Chicago data is now mounted in the chicago schema and Cambridge in cambridge. Every table maps to a Socrata dataset, with the name being automatically generated from the dataset name and the Socrata ID.

DBeaver overview

sgr also grabs descriptions for each dataset and every column from Socrata metadata, if it exists. These descriptions are added as PostgreSQL COMMENT entries on tables and columns.

sgr loads mounted data on demand, similar to layered querying. It only sends queries to Socrata when the client introspects or queries a table.

DBeaver querying overview

In addition, you can use filters, ORDER, LIMIT and OFFSET clauses in your queries, which sgr will rewrite into SoQL queries when sending them to Socrata, so your local sgr instance doesn't need to load the whole dataset.

DBeaver filtering overview

Using Metabase to join and plot data from multiple data portals

In this section, we'll use Metabase, a powerful visualization and dashboarding tool, to plot a table that joins data from two distinct Socrata data portals. Normally, this would involve some ETL jobs and a Jupyter notebook, but with sgr, we'll be able to do this directly in one simple SQL query.

Follow the Metabase integration guide to set up Metabase with sgr and make sure the Chicago and Cambridge data endpoints are mounted (see previous section).

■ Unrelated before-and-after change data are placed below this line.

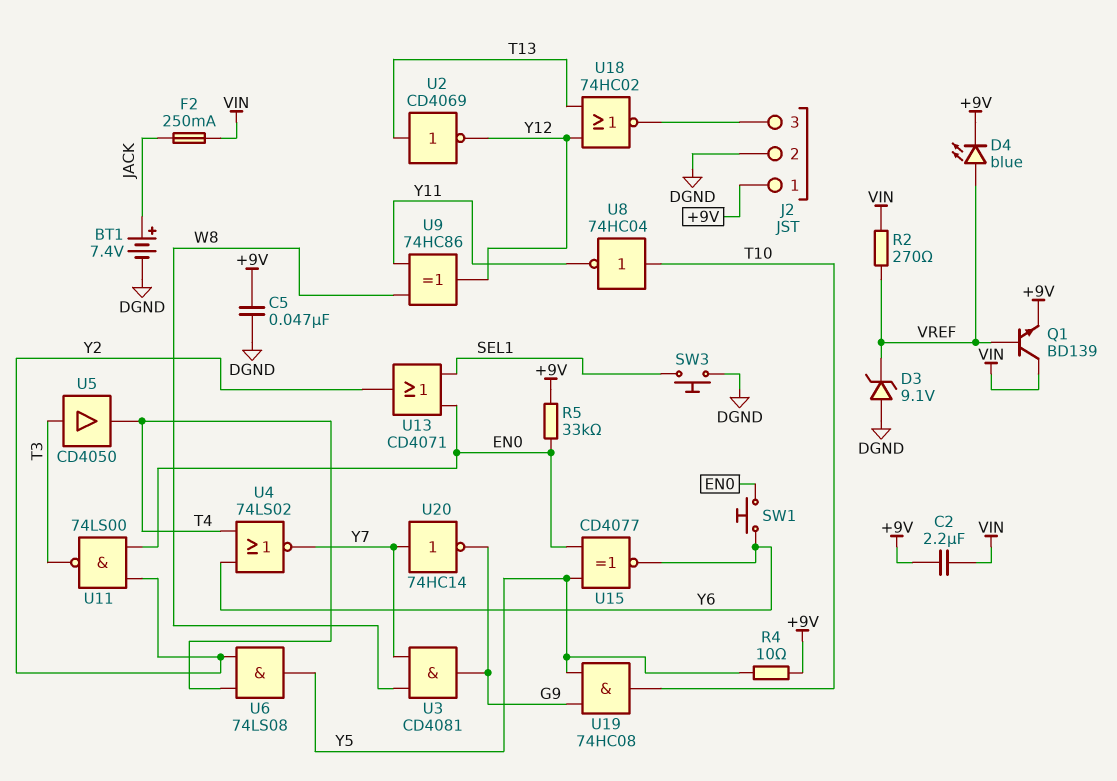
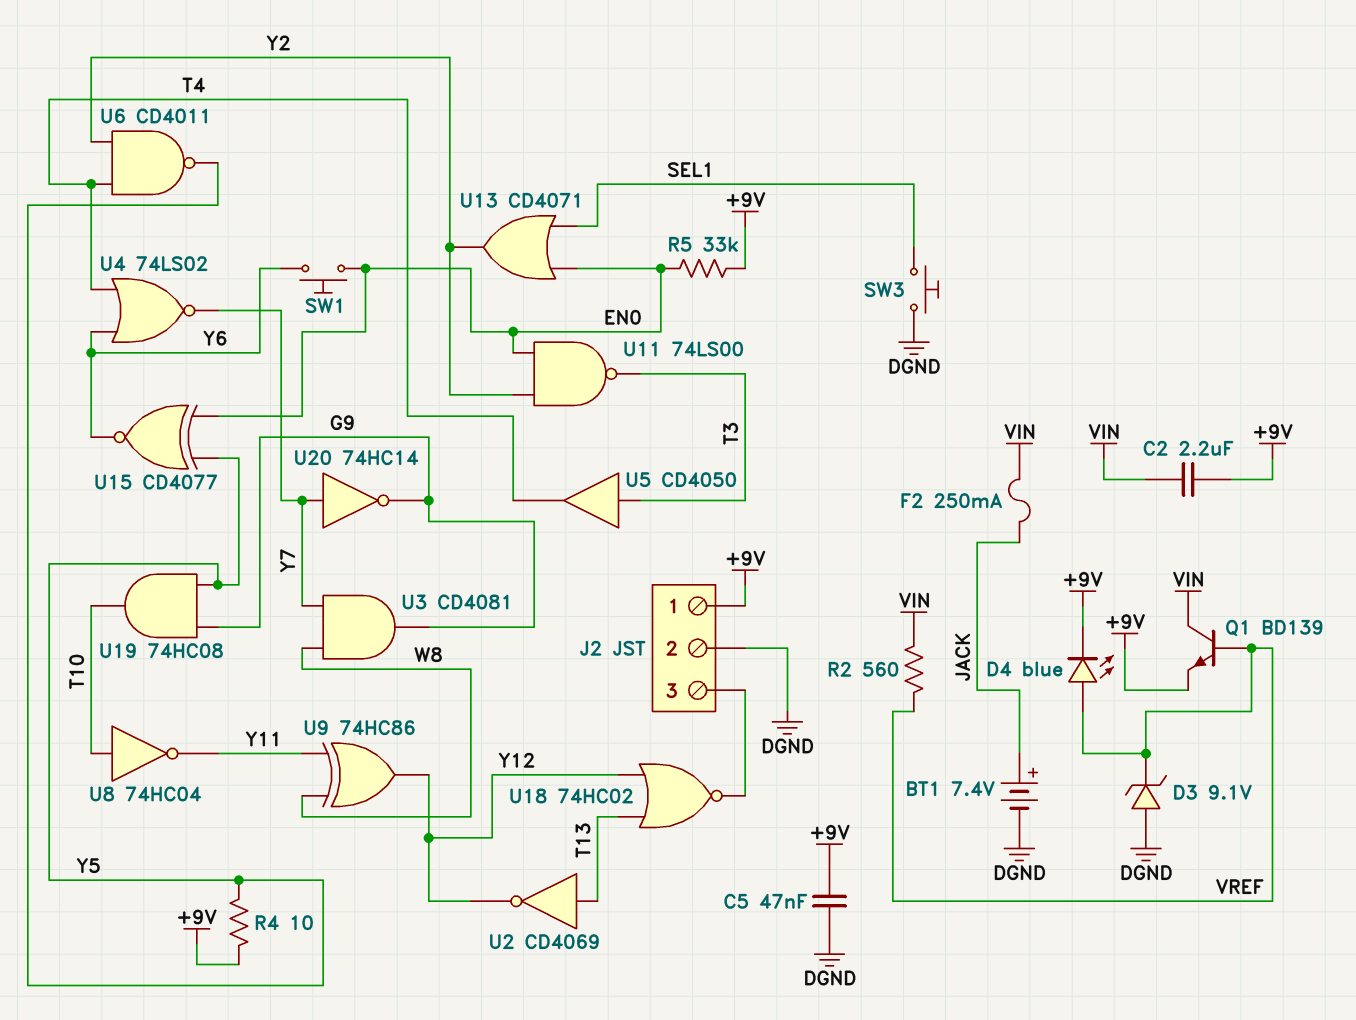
R2: 270 (VIN, VREF) -> 560 (VIN, VREF)
U6: AND 74LS08 (in T4, in Y2, out Y5) -> NAND CD4011 (in T4, in Y2, out Y5)

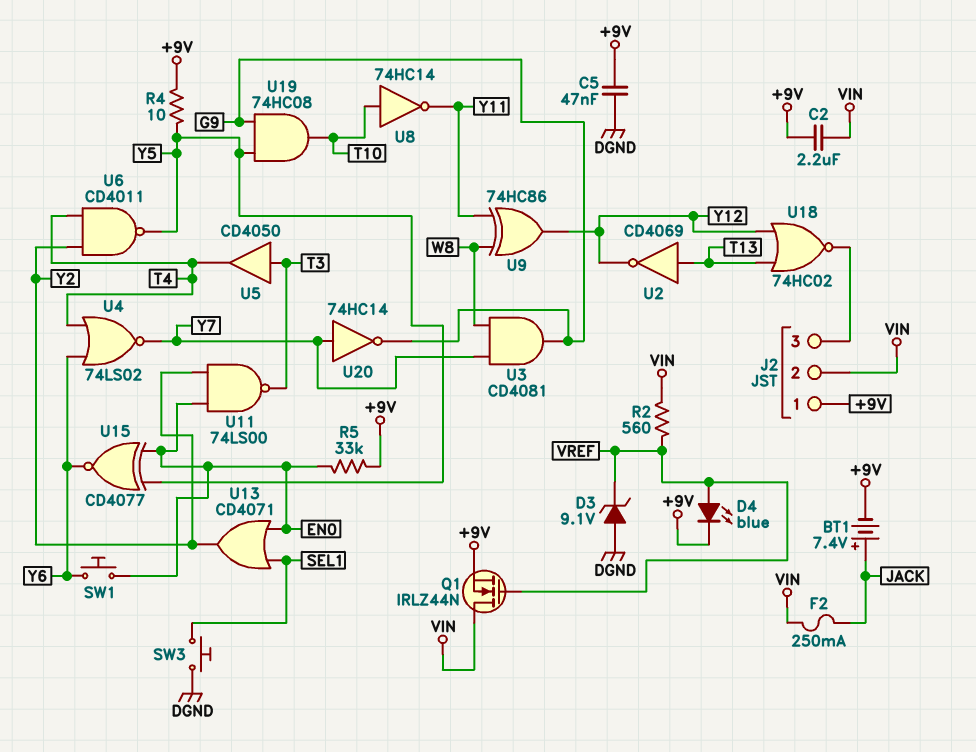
BT1: 7.4V (plus JACK, minus DGND) -> 7.4V (plus JACK, minus +9V)
J2 pin 2: DGND -> VIN
Q1: NPN BD139 (B VREF, C VIN, E +9V) -> NMOS IRLZ44N (G VREF, D VIN, S +9V)
U8: NOT 74HC04 (in T10, out Y11) -> NOT 74HC14 (in T10, out Y11)

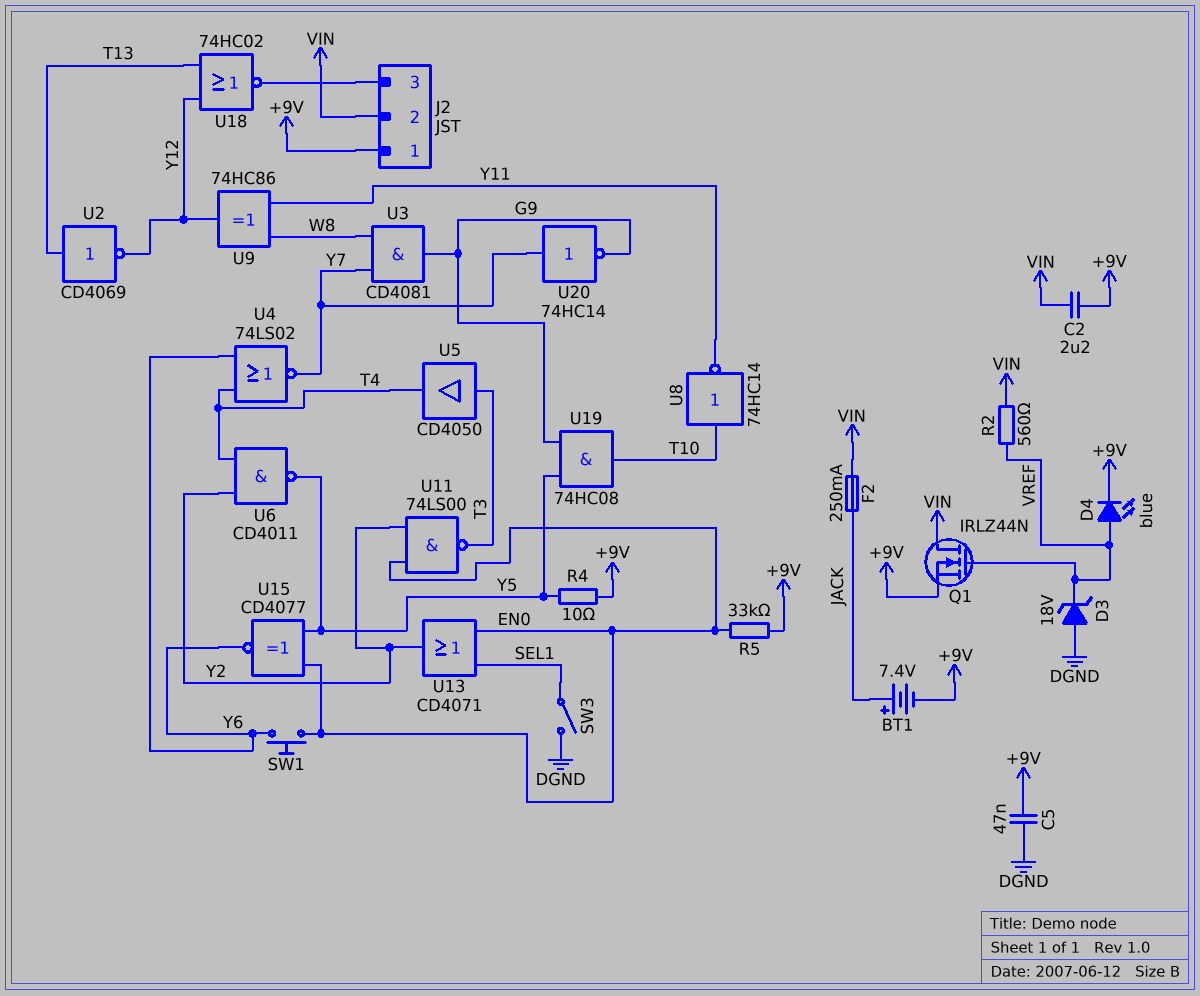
D3: zener 9.1V (A DGND, K VREF) -> zener 18V (A DGND, K VREF)
SW3: button (DGND, SEL1) -> switch (DGND, SEL1)

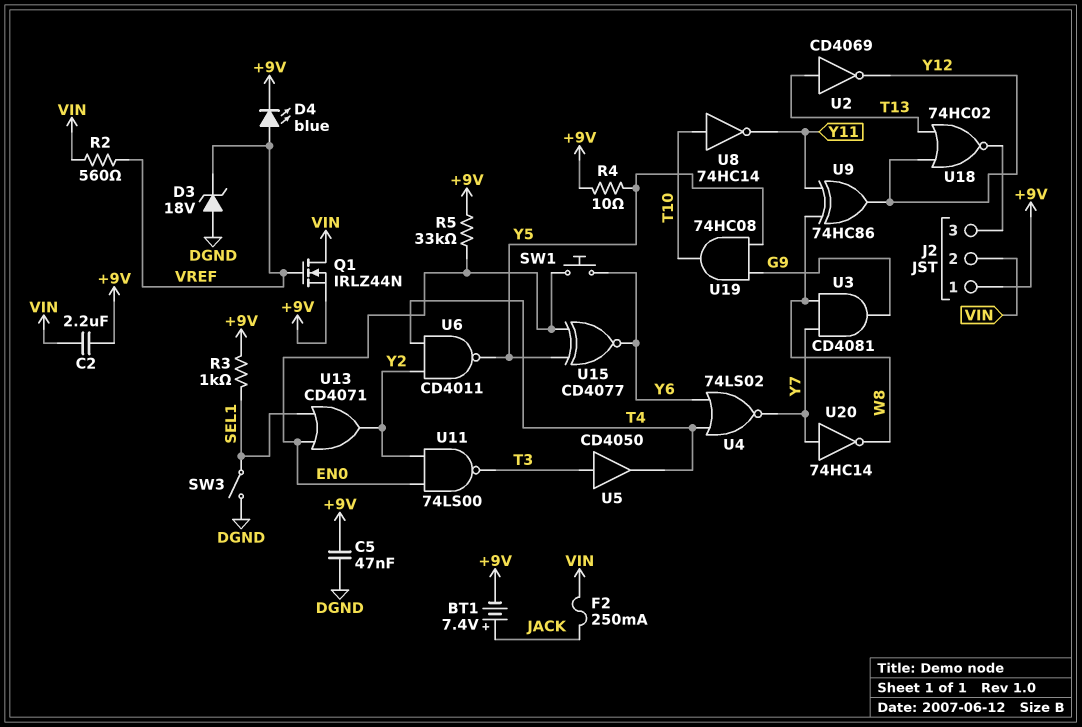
R3: none -> 1k (+9V, SEL1)
U20: NOT 74HC14 (in Y7, out G9) -> NOT 74HC14 (in Y7, out W8)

First, let's try plotting the COVID-19 Daily Cases and Deaths Socrata dataset (Socrata ID naz8-j4nc):

SELECT
    lab_report_date, cases_total
FROM
    chicago.covid19_daily_cases_deaths_and_hospitalizations_naz8_j4nc chicago_cases
ORDER BY lab_report_date ASC;

Metabase plot of one dataset

Note that this is run against the chicago schema that has all available tables from the data.cityofchicago.org Socrata domain mounted. You can also mount just the table you're interested in and give it a more readable name:

$ sgr mount socrata -o '{"domain": "data.cityofchicago.org", \\
                         "tables": {"covid_cases": "naz8-j4nc"}}'

Now, let's compare new daily cases in Chicago and Cambridge. You can do this with a simple JOIN. Of course referential integrity is not guaranteed to exist, but assuming the data is properly cleaned, we just have to make sure both tables are in terms of the date, rather than the timestamp, so that they can be matched up:

(Note: If you do need to clean data, you could always load it into a Splitgraph image, perform the necessary modifications on it, and then use that image as the source instead of the mounted data).

SELECT
    cambridge_cases.date AS date,
    chicago_cases.cases_total AS chicago_daily_cases,
    cambridge_cases.new_positive_cases AS cambridge_daily_cases
FROM
    chicago.covid19_daily_cases_deaths_and_hospitalizations_naz8_j4nc chicago_cases
FULL OUTER JOIN
    cambridge.covid19_case_count_by_date_axxk_jvk8 cambridge_cases
ON
    date_trunc('day', chicago_cases.lab_report_date) = cambridge_cases.date::timestamp
ORDER BY date ASC;

Metabase plot of two datasets

Behind the scenes, this queries the Chicago COVID-19 Daily Cases and Deaths and the Cambridge COVID-19 Cumulative Cases by Date Socrata datasets using SoQL and the actual JOIN is performed in PostgreSQL. However, Metabase and any other PostgreSQL client doesn't need to know about that; to them, these look like normal PostgreSQL tables.

Licensing and contact

Socrata datasets are not hosted by Splitgraph (although many are indexed by Splitgraph) and the sgr engine queries them through the public Socrata API. While most datasets hosted by Socrata are in the public domain, you should always check the dataset's metadata for support, licensing information and contact information.